Die Ausrichtung der europäischen Agrarpolitik auf eine weltweite Wettbewerbsfähigkeit der Billigpreise muss überdacht und korrigiert werden. Das fordert ein Bündnis von Verbänden und Organisationen der bäuerlichen Milchviehhaltung. In einem „Milchdialog“ haben die Beteiligten ein zweiseitiges Positionspapier erarbeitet.

Darin heben die Unterzeichner hervor, dass die Herstellung des Lebensmittels Milch zu europäischen Standards einen hohen Einsatz von Mensch, Tier und Natur fordere. Dies finde sich in den Marktpreisen für die Erzeuger jedoch nicht ansatzweise wieder.

Mercosur-Abkommen nicht ratifizieren

Um die gesellschaftlichen Anforderungen beim Tier-, Umwelt- und Klimaschutz zu erfüllen und zugleich betrieblich erfolgreich sein zu können, müsse die Markt- und Außenhandelspolitik mit der Billigstrategie brechen.

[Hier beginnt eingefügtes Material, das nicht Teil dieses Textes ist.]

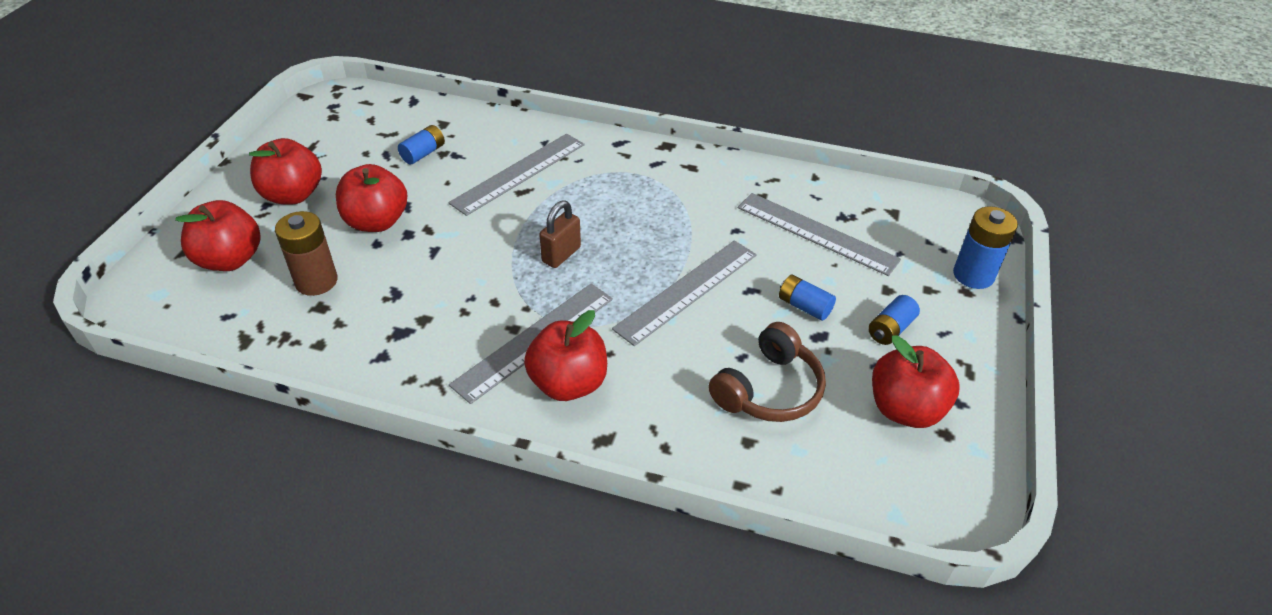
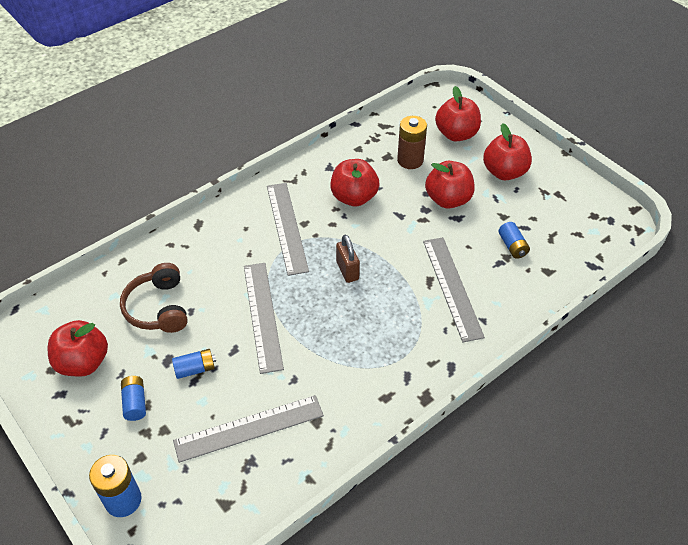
camera: 125 degrees right, 5 degrees up
(568, 383) = (244, 227): red apple -> red apple (354, 197)

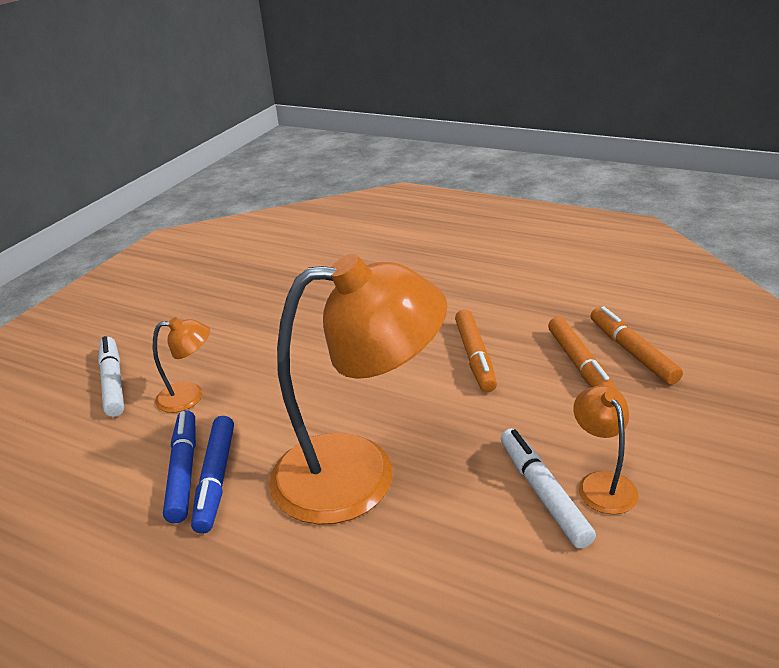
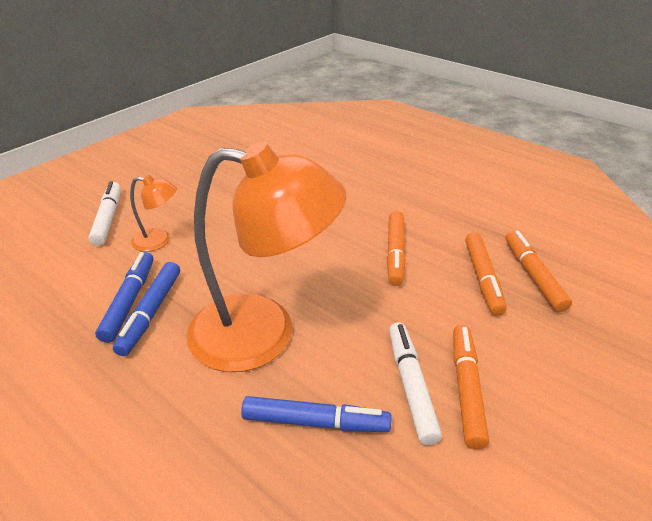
camera: 10 degrees right, 5 degrees up
(454, 553) = (315, 422): none -> blue marker
(602, 483) = (466, 388): orange lamp -> orange marker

Konkret fordert das Bündnis darum, das Freihandelsabkommen der EU mit dem Mercosur-Raum nicht zu ratifizieren. Außerdem müsse die EU die Freihandelsgespräche mit Australien und Neuseeland abbrechen, die zu mehr „unqualifizierten“ Importen von Milch und Rindfleisch in die Gemeinschaft führen würden.

Bei allen Handelsabkommen, auch bestehenden, dürften die europäischen Standards und kostendeckende Erzeugerpreise nicht unterlaufen werden.